CCB和降脂药的复合制剂氨氯地平联用阿托伐他汀钙是首个同时含有两种治疗不同症状(高血压和高胆固醇)活性成分的复方制剂。根据ASCOT研究降脂分支(ASCOT-LLA)延长期的临床试验,接受CCB治疗的患者加用阿托伐他汀后,主要终点风险进一步降低53%,且主要终点的改善情况与基线时总胆固醇(TC)水平无关。因而提示合并多种危险因素的高血压患者,即使血脂水平不高,尽早开始他汀治疗也有心血管方面获益。所以,对于CKD患者,尤其合并脂质代谢异常者,使用CCB和降脂药将有更大的临床获益。

β受体阻滞剂可降低交感神经及血浆肾素活性,能对抗血管紧张素Ⅱ缩血管作用,比钙拮抗剂和血管紧张素酶拮抗剂能更有效地延缓左室肥大。近年来β受体阻滞剂组的一线地位受到挑战,应该避免β受体阻滞剂与噻嗪类利尿剂在高危人群(易发糖尿病者,代谢综合征)的应用。

兼有α、β阻滞效应的药物盐酸阿罗洛尔,β-受体阻滞作用和α-受体阻滞作用强度之比为8:1,可以在降低血压的同时抑制α受体的兴奋,避免了在降低血压的同时反射性交感神经紧张,使降压效果更理想。24h动态血压监测显示阿罗洛尔对昼夜血压均可下降,且降压幅度平稳有效。就降压疗效而言,优于利尿剂和血管紧张素转换酶抑制剂,可以长期用于慢性肾衰的高血压病人,尤其适用于合并心绞痛的患者。

利尿剂能有效降低容量负荷,在肾功能正常或轻到中度减退的患者中是常用的降压药物,特别是与ACEI类药物合用时显示出更强的降压作用,可做为起始治疗以及维持治疗方案。但是对于ESRD患者、尿毒症透析患者,噻嗪类利尿剂的应用是不适宜的。

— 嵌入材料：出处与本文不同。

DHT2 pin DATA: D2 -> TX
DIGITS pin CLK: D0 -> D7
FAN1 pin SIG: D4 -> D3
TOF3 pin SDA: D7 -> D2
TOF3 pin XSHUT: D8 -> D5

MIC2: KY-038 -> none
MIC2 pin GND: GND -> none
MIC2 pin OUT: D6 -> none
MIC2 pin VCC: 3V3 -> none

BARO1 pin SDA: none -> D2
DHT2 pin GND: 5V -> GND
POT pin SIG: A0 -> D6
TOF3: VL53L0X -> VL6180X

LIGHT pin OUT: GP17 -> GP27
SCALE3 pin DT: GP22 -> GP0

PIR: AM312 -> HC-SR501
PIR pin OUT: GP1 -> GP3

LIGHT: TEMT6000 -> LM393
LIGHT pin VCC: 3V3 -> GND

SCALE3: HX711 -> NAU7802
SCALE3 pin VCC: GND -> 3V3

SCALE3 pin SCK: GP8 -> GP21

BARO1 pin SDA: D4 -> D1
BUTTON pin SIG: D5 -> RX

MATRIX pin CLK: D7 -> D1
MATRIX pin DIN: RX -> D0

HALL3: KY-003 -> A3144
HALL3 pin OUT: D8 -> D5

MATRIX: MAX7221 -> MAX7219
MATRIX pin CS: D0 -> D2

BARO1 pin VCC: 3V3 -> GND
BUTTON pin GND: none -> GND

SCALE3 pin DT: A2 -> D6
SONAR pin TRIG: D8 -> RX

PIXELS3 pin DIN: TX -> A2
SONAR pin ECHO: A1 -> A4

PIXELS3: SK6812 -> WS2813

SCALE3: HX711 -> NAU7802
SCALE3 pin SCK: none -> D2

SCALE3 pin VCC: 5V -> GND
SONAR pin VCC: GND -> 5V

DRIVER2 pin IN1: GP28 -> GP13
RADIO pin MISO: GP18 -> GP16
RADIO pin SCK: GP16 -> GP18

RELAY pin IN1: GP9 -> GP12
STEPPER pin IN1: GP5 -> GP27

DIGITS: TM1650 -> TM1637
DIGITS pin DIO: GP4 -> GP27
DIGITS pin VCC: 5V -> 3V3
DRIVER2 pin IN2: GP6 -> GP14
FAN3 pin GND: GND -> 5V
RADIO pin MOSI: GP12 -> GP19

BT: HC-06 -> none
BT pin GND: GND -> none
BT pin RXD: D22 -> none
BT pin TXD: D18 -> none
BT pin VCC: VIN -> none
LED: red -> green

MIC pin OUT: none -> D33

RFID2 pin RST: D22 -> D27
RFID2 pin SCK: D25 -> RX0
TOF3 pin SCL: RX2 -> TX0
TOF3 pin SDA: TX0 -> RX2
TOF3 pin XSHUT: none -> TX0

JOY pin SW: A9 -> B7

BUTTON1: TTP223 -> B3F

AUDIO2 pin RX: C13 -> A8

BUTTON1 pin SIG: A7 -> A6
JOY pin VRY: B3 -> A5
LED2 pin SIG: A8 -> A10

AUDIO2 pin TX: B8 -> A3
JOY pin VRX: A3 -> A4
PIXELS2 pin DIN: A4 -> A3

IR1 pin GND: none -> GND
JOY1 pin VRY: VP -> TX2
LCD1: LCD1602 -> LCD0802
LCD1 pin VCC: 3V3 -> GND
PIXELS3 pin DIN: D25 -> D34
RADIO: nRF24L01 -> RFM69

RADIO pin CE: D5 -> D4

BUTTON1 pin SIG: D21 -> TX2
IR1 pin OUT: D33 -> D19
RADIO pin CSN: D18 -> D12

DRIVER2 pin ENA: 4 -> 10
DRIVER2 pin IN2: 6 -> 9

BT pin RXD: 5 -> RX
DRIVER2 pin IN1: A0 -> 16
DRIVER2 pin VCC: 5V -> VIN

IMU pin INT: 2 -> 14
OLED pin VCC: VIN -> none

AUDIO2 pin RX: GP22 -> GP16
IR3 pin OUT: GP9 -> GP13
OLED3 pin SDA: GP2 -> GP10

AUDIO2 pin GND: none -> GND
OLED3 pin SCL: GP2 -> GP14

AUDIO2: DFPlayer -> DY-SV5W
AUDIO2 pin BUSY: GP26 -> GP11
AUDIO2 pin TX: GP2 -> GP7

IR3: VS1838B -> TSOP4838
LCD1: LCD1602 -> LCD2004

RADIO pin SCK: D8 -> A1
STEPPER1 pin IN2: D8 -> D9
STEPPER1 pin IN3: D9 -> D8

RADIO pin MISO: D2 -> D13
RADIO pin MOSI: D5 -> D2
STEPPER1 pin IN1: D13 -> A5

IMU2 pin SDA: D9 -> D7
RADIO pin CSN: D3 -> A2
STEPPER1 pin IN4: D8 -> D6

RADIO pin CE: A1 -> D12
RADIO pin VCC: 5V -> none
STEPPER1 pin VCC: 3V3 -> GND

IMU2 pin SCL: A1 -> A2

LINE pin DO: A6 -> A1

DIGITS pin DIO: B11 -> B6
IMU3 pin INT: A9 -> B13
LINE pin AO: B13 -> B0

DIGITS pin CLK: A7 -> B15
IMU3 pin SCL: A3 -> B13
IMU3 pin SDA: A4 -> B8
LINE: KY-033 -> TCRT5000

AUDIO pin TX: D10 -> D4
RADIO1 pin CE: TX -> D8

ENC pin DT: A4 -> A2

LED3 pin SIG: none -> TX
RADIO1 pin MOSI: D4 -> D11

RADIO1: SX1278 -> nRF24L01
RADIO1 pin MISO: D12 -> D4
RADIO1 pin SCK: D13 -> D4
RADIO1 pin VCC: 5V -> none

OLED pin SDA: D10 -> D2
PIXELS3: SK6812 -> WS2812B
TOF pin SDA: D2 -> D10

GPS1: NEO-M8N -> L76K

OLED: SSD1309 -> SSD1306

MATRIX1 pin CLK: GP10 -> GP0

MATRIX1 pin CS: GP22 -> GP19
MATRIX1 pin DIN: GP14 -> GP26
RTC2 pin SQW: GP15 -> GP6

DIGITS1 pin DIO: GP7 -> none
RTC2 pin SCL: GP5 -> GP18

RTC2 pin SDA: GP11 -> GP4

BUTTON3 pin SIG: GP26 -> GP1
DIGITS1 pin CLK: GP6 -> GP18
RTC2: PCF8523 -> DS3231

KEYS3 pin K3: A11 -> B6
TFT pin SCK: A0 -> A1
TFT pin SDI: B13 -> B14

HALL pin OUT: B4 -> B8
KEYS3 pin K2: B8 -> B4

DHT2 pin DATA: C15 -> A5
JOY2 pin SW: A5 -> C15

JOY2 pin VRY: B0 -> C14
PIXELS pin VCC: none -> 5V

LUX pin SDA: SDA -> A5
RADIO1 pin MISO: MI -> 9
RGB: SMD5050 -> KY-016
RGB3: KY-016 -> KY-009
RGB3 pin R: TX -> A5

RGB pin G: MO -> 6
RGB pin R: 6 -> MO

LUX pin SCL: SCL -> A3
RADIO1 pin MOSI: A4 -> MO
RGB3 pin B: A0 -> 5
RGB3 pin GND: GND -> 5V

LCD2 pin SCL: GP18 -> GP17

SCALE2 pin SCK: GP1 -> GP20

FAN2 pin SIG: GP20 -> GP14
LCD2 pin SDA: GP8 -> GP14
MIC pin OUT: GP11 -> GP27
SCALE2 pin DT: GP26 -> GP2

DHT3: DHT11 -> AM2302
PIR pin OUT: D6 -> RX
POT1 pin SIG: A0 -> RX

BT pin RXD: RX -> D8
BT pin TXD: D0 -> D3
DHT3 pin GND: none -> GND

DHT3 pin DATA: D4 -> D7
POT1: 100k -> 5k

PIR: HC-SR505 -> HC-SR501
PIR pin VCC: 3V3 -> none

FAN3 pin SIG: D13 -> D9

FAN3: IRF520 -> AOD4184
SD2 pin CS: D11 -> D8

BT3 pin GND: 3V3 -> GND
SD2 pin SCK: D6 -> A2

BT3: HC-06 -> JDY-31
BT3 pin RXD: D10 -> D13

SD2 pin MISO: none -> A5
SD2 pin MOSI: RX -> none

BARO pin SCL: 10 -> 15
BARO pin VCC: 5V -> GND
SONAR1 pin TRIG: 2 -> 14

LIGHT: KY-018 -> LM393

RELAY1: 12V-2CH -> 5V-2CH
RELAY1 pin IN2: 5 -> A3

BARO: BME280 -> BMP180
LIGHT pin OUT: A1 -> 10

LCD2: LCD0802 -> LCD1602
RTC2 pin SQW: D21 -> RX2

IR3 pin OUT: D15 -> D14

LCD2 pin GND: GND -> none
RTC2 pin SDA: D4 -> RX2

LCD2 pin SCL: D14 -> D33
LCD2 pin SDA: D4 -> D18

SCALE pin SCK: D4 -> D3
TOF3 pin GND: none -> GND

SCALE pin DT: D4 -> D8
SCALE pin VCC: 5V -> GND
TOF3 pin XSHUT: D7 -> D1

如果合理使用降压药后血压仍持续居高不下,应考虑是否存在其它继发性高血压,如肾上腺和肾血管病变导致的恶性高血压,或存在巨大肾囊肿、醛固酮增多症,以及药物之间的拮抗等因素。

2.其它药物应用

精氨酸:有学者认为给予合成一氧化氮(NO)的前体精氨酸或是其类似物,减少非对称性二甲基精氨酸(ADMA)在慢性肾衰患者体内的蓄积,可能对降低血压有益。有报道用口服左旋精氨酸增加NO生物利用度,可以恢复NO介导的血管扩张反应从而降低血压。部分血透患者连续口服精氨酸60天后血压降低,使收缩压与舒张压均得到有益的改善。

活性维生素D:有报道阿法D3能使甲状旁腺激素(PTH)、血小板内钙离子水平和平均动脉压下降,但研究样本较小;行甲状旁腺次全切或全切加自体移植术,可控制甲旁亢,使血压降低。研究发现,甲状旁腺切除9个月后,平均血压和血钙水平下降之间具有相关性。

对于各种药物和方法均难以控制的顽固性高血压,可以考虑双肾切除。

(三)血液净化疗法

1.充分透析对于维持透析患者而言,血压的控制必须建立在充分透析之上。对于容量依赖性高血压,透析脱水至干体重可有效地控制血压于正常水平。干体重的设定需根据患者的营养状态、病情等定期调整(可借助生物电阻抗、血流超声或血容量监测等方法判断)。资料表明,80%患者经充分透析达到干体重后,血压降至正常或易于控制。此外,透析对内源性洋地黄样物质、内皮衍生因子等多种血管活性物质的清除也需经过数周甚至数月充分透析后,阻断上述物质的激活,才能将血压控制在理想水平。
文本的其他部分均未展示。